“I don’t know how it could happen to someone twice; I must be really careless,” Tahira Kashyap Khurrana laughs over Zoom, as she tells me how both her pregnancies were unplanned. The author’s fifth and latest book, The 7 Sins Of Being A Mother (published by Juggernaut), hit stands today and is likely to be received as well as its prequel, The 12 Commandments Of Being A Woman, was last year. Kashyap Khurrana’s new book is a breezy 145-pager. I read it in one sitting late at night and found myself suppressing giggles as I was whisked away on a relatable journey of raging hormones, maternal guilt and thoughts of infidelity—which was surprising because I am not a mother and don’t intend to be one.
But that’s where Kashyap Khurrana succeeds as a writer. She doesn’t mince words, she doesn’t use the kind of jargon that will have you reaching for a dictionary and, most importantly, she doesn’t make you roll your eyes when she talks about motherhood. Her observations are honest, relatable and at times, hilarious—being a mother is messy and kids aren’t the angelic cherubs the world makes them out to be. In a freewheeling conversation, Kashyap Khurrana touches upon receiving unsolicited pregnancy advice, the unreal expectations of being a mother and bringing up two children during a pandemic:
It’s interesting how you bring up that women are not supposed to express sexual desire when they’re pregnant because motherhood is associated with piety and giving. Western pop culture famously shows women feeling even more lustful during pregnancy. Why do you think India reduces the status of mothers to sexless caregivers?
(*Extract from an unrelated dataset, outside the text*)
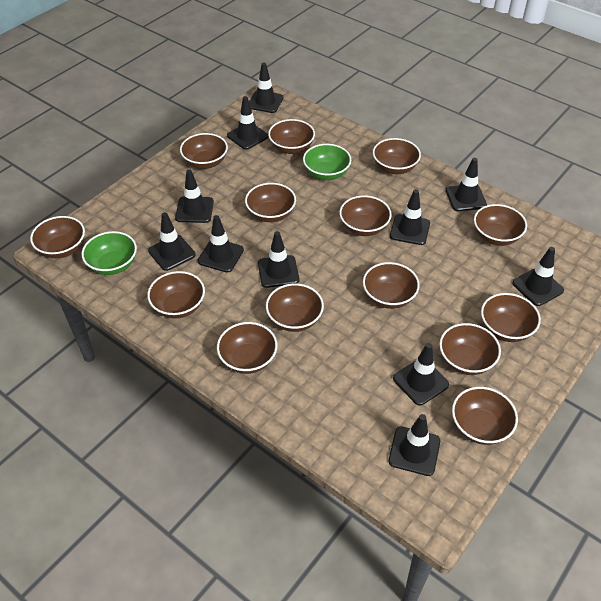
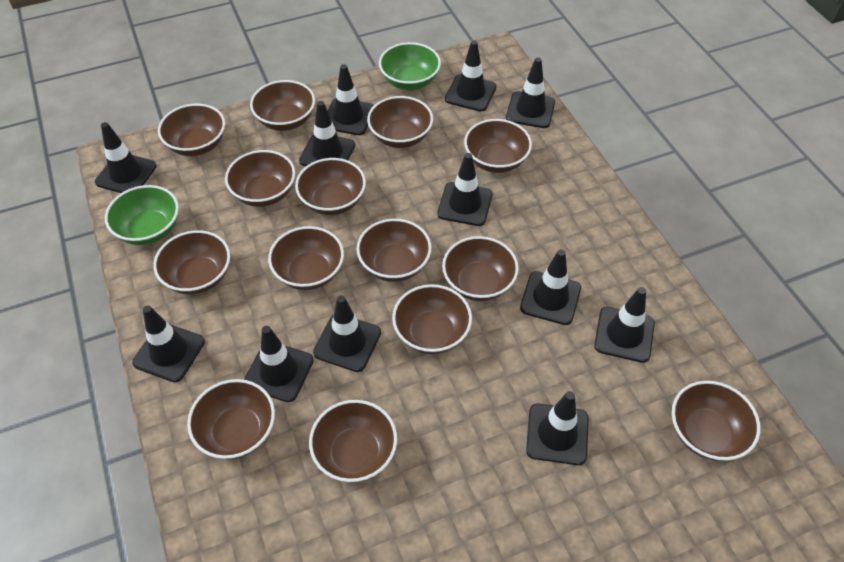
black traffic cone: 11 -> 12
Blame it on the kind of cinema and books we've watched and read while growing up, the kind of media campaigns and advertisements that show women either multitasking effortlessly or sacrificing all in the name of motherhood. Mother India (1957) is a classic example. Like the whole “Hain toh aakhir maa ka dil” (it’s a mother’s heart after all) narrative or the famous “Mere Karan Arjun aayenge” (My Karan and Arjun will return). In all these movies, there is nothing more to the woman than being a mother. See, I’m not denying that maternal instincts are fascinating and very real, but there are so many other aspects to a woman’s personality—motherhood is not a personality. In our country, everything that is divorced from motherhood is looked down upon. In case a new mum wants to go to a party or have sex (with her own husband!), they're almost considered deviant. I think Western cultures are quite sex-positive in comparison so there isn’t that much stigma.